KINSHASA Lundi 17 septembre 2007, l’avenue du Commerce était en effervescence. Ce sont les travailleurs oeuvrant dans les magasins des indopakistanais et autres libanais qui battaient le pavé pour protester contre l’arrestation arbitraire de deux de leurs représentants. Le mardi, ce sont plutôt les vendeurs, vendeuses et autres « shegués » (enfants de la rue) qui s’en sont pris aux forces de l’ordre (éléments de la Police).
Ceci après le décès d’une vendeuse des chaussures usagés à l’hôpital général de référence de Kinshasa après son internement une demie heure plus tôt.
Celle-ci qui vendait ses chaussures sur l’avenue du Commerce, quand une partie de sa marchandise a été confisquée par les éléments de la Police en patrouille. Faisant ainsi respecter les directives de l’hôtel de ville interdisant la vente sur la voix publique.
Devant ce qui était sûrement une fin annoncée pour son petit commerce, la bonne dame du nom de Christine Baya résidant sur l’avenue Luvua dans la commune de Kinshasa, a piqué une crise qui l’a conduit à la mort.
Pour les nombreux badauds et autres « shégués », la faute incombait aux éléments de la Police, empêcheurs de tourner en rond.

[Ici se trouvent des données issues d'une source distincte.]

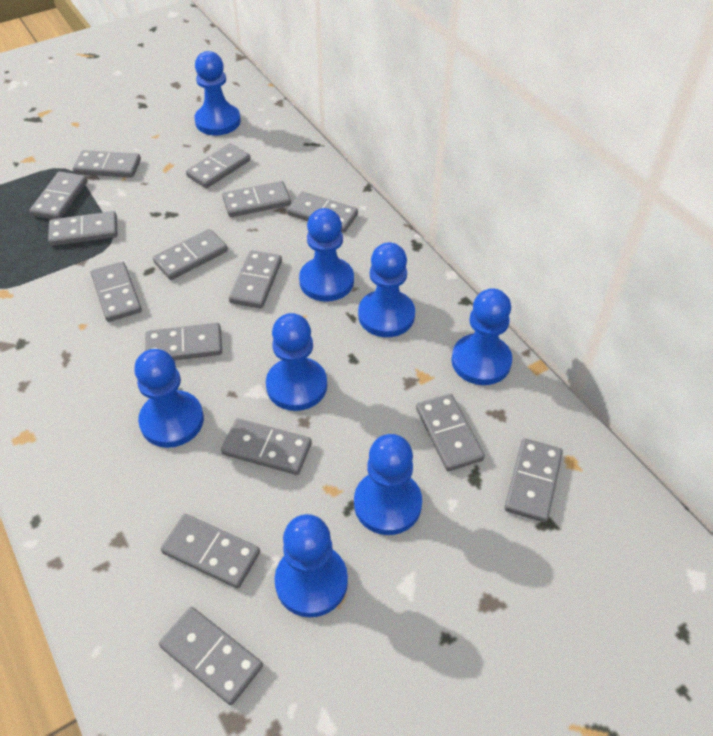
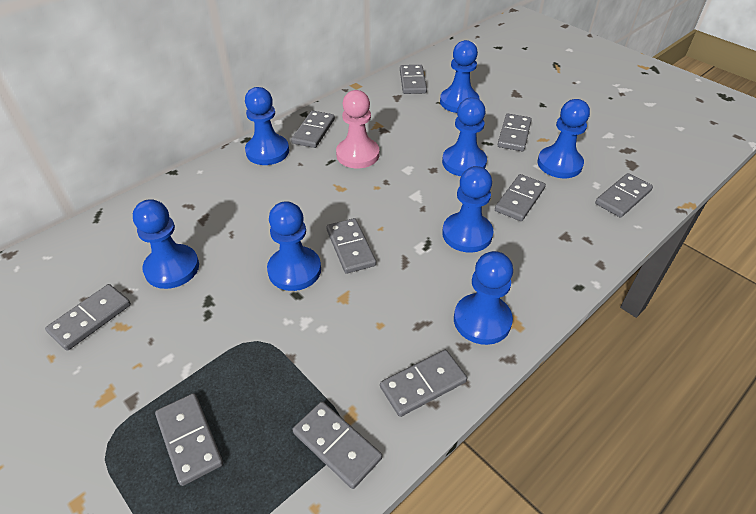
grey domino: 15 -> 10
pink pawn: 0 -> 1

Sur l’avenue du Commerce, c’était la panique qui paralysait des activités commerciales. Profitant de la situation de tension ainsi créée, les « shégués » se sont coalisés pour lancer des pierres sur les policiers.
C’est grâce à l’intervention du Groupe Mobile d’intervention (GMI) que le calme est revenu au centre ville et au marché central.